Researchers are encouraged to contribute to this research community by submitting their vector sequence to genbank and providing a description of the plasmid on the site.

==pGreenI and pGreenII==
pGreen is the original pGreen plasmid. pGreenII features plasmid backbone modification to improve plasmid stability.

==T-DNA regions==

===No transformation selection===

pGreenII 0000: minimal T-DNA with Left and Right border, lacZ gene for blue/white selection during cloning multiple cloning site derived from pBluescript.

pGreenII 62-SK: derived from pGreenII 0000, the LacZ blue/white cloning selection has been replaced with a 35S-MCS-CaMV cassette that allows the insertion of a gene of interest into a 35S over-expression cassette. The multiple cloning site (MCS) is derived from pBluescript.

===Kanamycin selection===
pGreenII 0029: derived from pGreenII 0000, a nos-kan cassette has been inserted into the HpaI site of the Left Border, providing resistance to kanamycin during plant transformation selection.

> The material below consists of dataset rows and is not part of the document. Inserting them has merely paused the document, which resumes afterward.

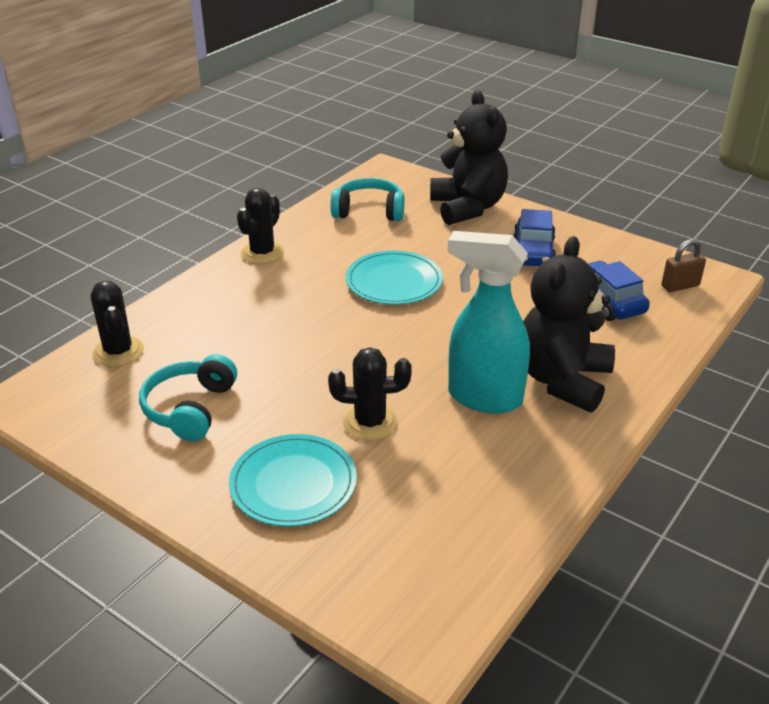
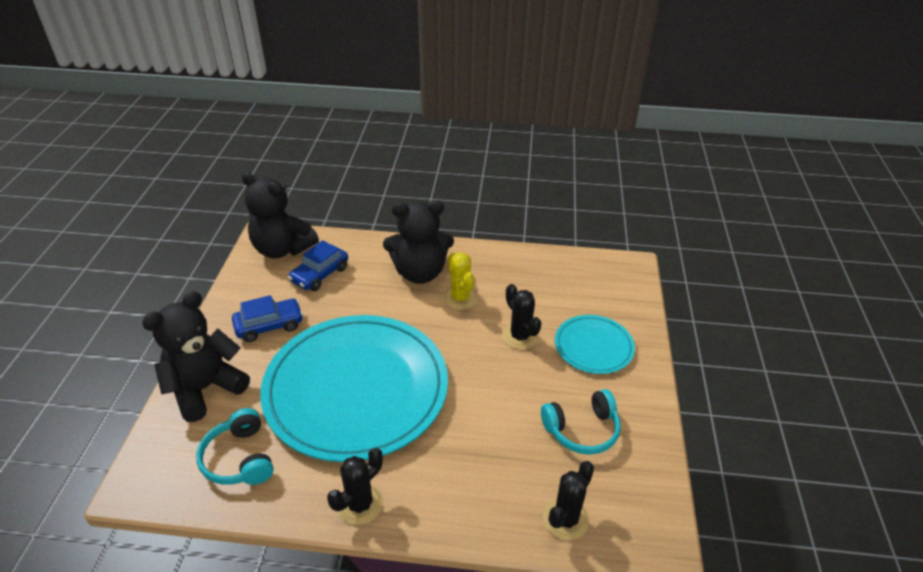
camera: 120 degrees left, 5 degrees up
(262, 253) = (360, 504): black cactus -> black cactus turned 45 degrees counterclockwise
(394, 281) = (356, 389): turquoise plate -> turquoise plate, size x2.18
(484, 398) = (460, 298): turquoise spray bottle -> yellow cactus
(680, 286) = (282, 249): brown padlock -> black teddy bear

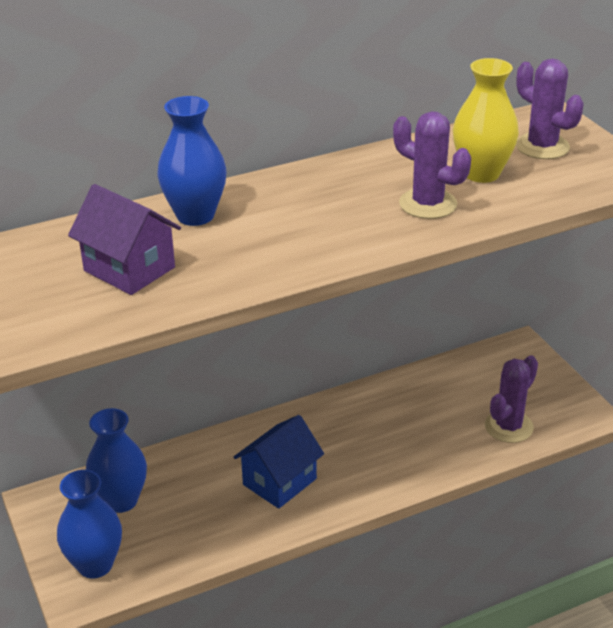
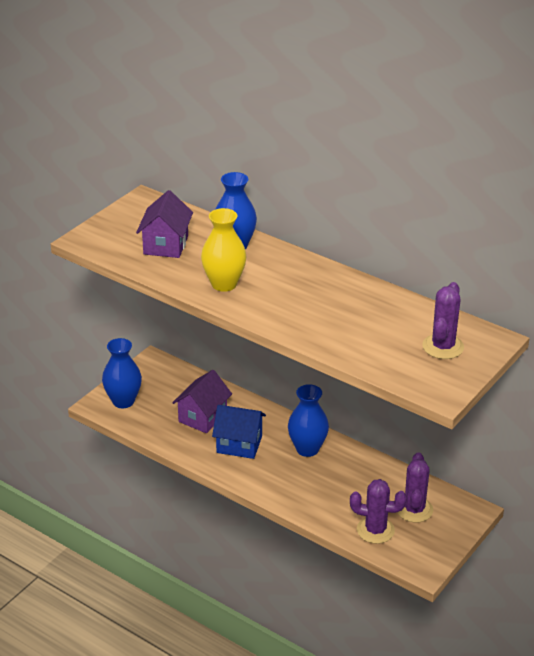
camera: 60 degrees right, 0 degrees up
(121, 500) = (176, 389): blue vase -> blue vase (307, 449)
(199, 495) = (202, 417): none -> purple house
(428, 204) = (322, 321): purple cactus -> purple cactus (414, 509)
(481, 173) = (380, 331): yellow vase -> yellow vase (224, 284)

pGreenII 0029 62-SK: derived from pGreenII 0029, the LacZ blue/white cloning selection has been replaced with a 35S-MCS-CaMV cassette that allows the insertion of a gene of interest into a 35S over-expression cassette. The MCS is derived from pBluescript.

===Hygromycin selection===

pGreenII 0179: derived from pGreenII 0000, a 35S-hyg cassette has been inserted into the HpaI site of the Left Border, providing resistance to hygromycin during plant transformation selection.

===Bialaphos selection===

pGreenII 0229: derived from pGreenII 0000, a nos-bar cassette has been inserted into the HpaI site of the Left Border, providing resistance to bialaphos or phosphinothricin during plant transformation selection.

pGreenII 0229 62-SK: derived from pGreenII 0229, the LacZ blue/white cloning selection has been replaced with a 35S-MCS-CaMV cassette that allows the insertion of a gene of interest into a 35S over-expression cassette. The MCS is derived from pBluescript.

==pSoup==
This is the helper plasmid that provides the replicase function for the pSa replication origin of pGreen. pSoup is tetracyclin resistant and a complementary incompatibility group such that it can co-exist with pGreen in the Agrobacterium cell.

pSoup: the original help plasmid for pGreen. pGreen will not replicate in Agrobacterium if it is not present.